Nobody legally cheats better than Bill Belichick. Josh McDaniels’s offense has always led the league in legal picking. Manning finally caught on later in his career, about the same time Gase appeared in Denver.

The above example showcases a tight end fade that legally picks for the underneath slant against man coverage.

Get ready Chris Herndon. Twenty-nineteen will be a big year for you.

Gase is a play caller who thrives on matchups. He’ll place any weapon in any spot in order to isolate and/or take advantage of the matchup.

Here, he places his tight end, rookie Mike Gisecki (New Jersey product) in an iso situation for a fade at the goal line. The route is bad and the throw is even worse, but the idea that Herndon will be a Gase favorite holds true.

Also noteworthy is the idea that Gase will remain in his 11 personnel even at the goal line in a 2nd-and-4 situation. If the defense takes away the run, he has no problem putting the ball in the quarterback’s hands.

Finally, we wrap up Week 1 with another Adam Gase staple: the inside zone split play action.

Feeding off the zone-rushing attack, the zone split play action takes advantage of an aggressive defense while attempting to move the unit in one direction.

On this play, only a two-man route is needed against a Cover 0 to take advantage. Sam Darnold will hit this open man in time as opposed to Tannehill’s poor effort.

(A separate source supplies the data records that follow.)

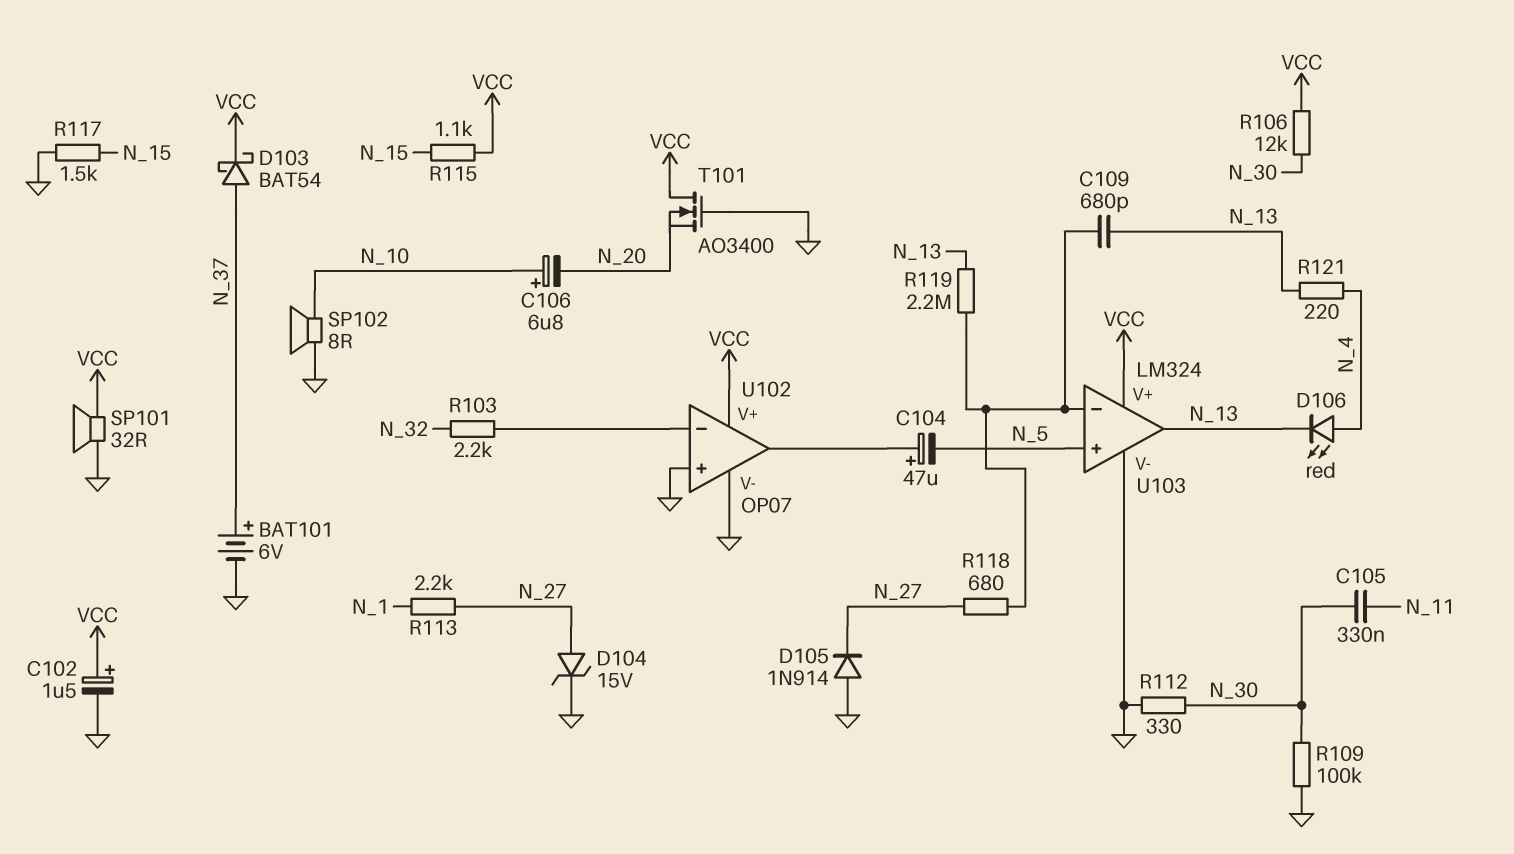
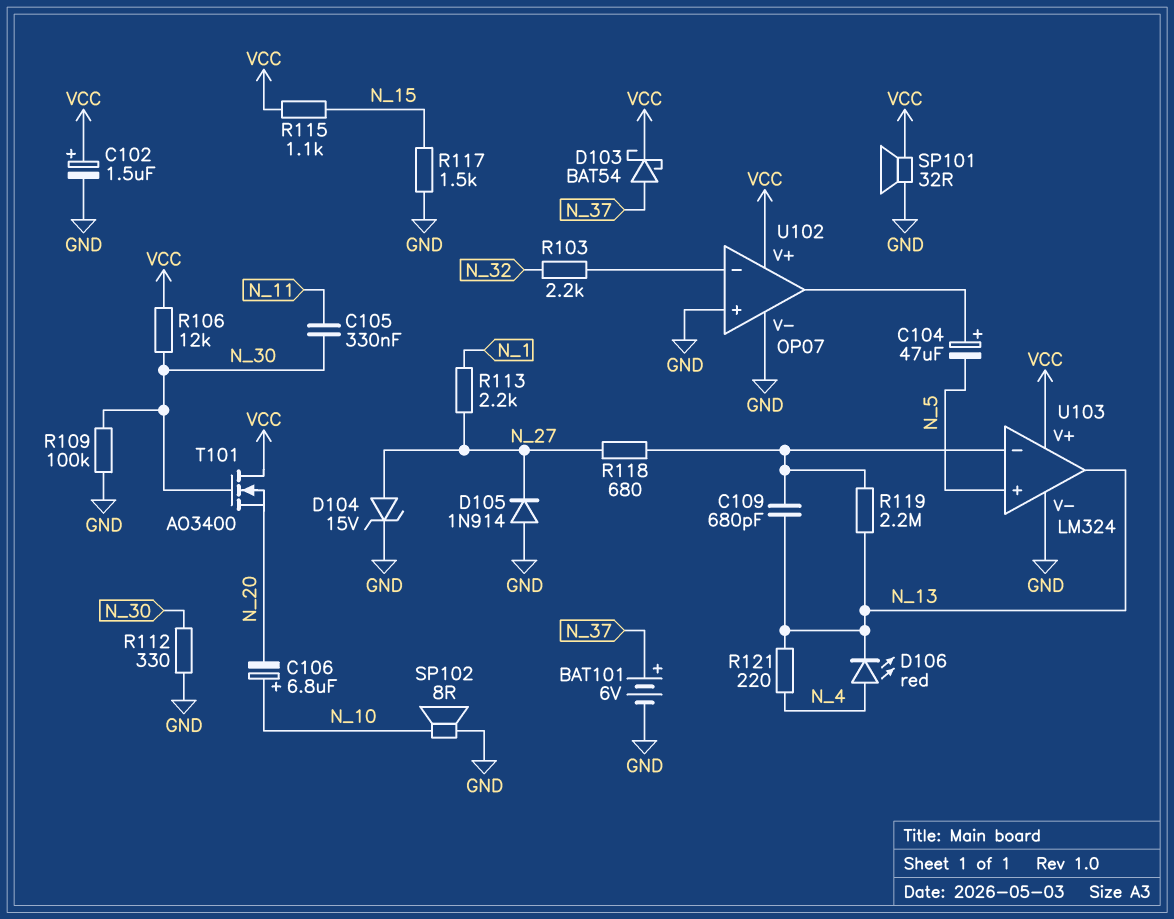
T101: NMOS AO3400 (G GND, D VCC, S N_20) -> NMOS AO3400 (G N_30, D VCC, S N_20)

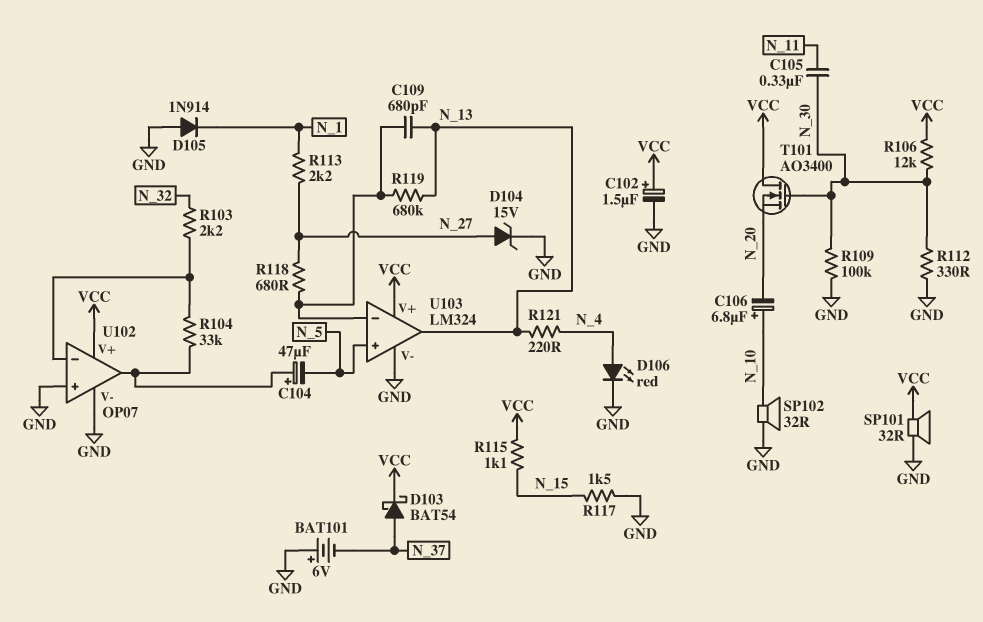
BAT101: 6V (plus N_37, minus GND) -> 6V (plus GND, minus N_37)
D105: diode 1N914 (A GND, K N_27) -> diode 1N914 (A GND, K N_1)
D106: LED red (A N_4, K N_13) -> LED red (A N_4, K GND)
R104: none -> 33k (U102/in-, U102/out)
R119: 2.2M (N_13, U103/in-) -> 680k (N_13, U103/in-)
SP102: speaker 8R (GND, N_10) -> speaker 32R (GND, N_10)

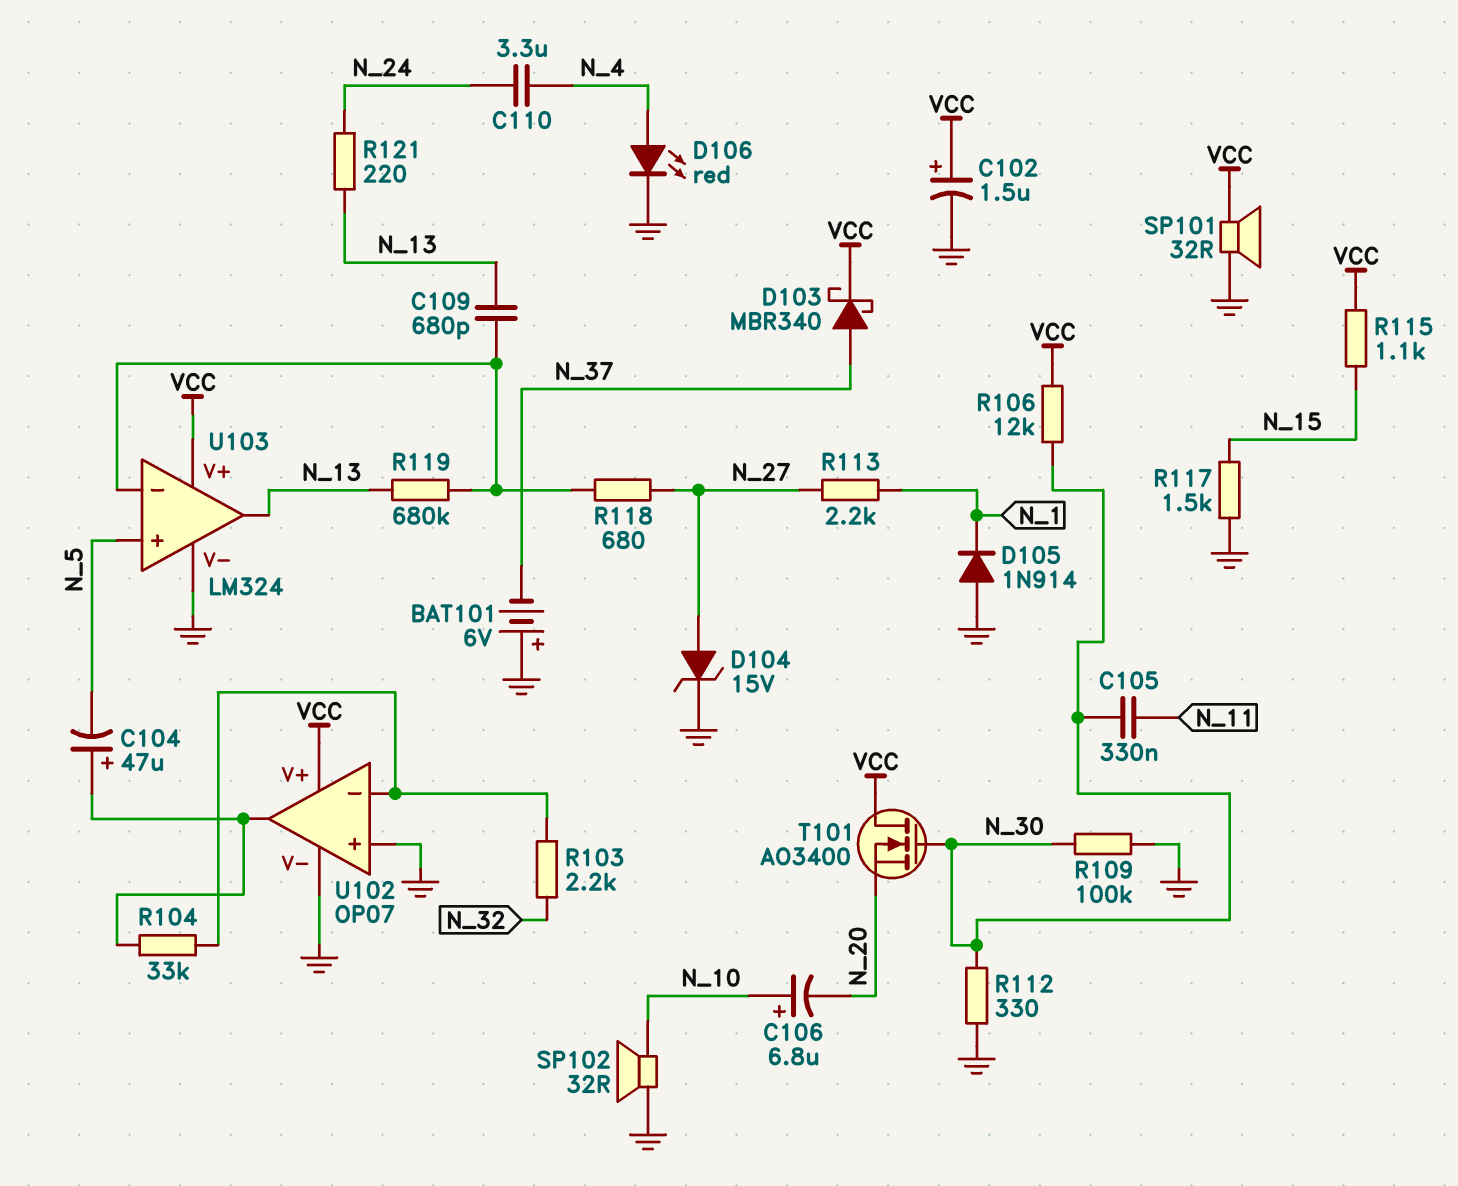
C110: none -> 3.3uF (N_4, N_24)
D103: schottky BAT54 (A N_37, K VCC) -> schottky MBR340 (A N_37, K VCC)
R121: 220 (N_4, N_13) -> 220 (N_13, N_24)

Adam Gase Week 1 Offensive Call Outs

  • A contemporary zone-rushing attack.
  • West coast route-running principles (especially shallow crosses and hi-low concepts).
  • Zone play action movement coupled with the three-step designed passing system.
  • A matchup generator not afraid to place tight end and/or running back in iso situations.
  • Wrinkles stemming from normal route-pattern concepts.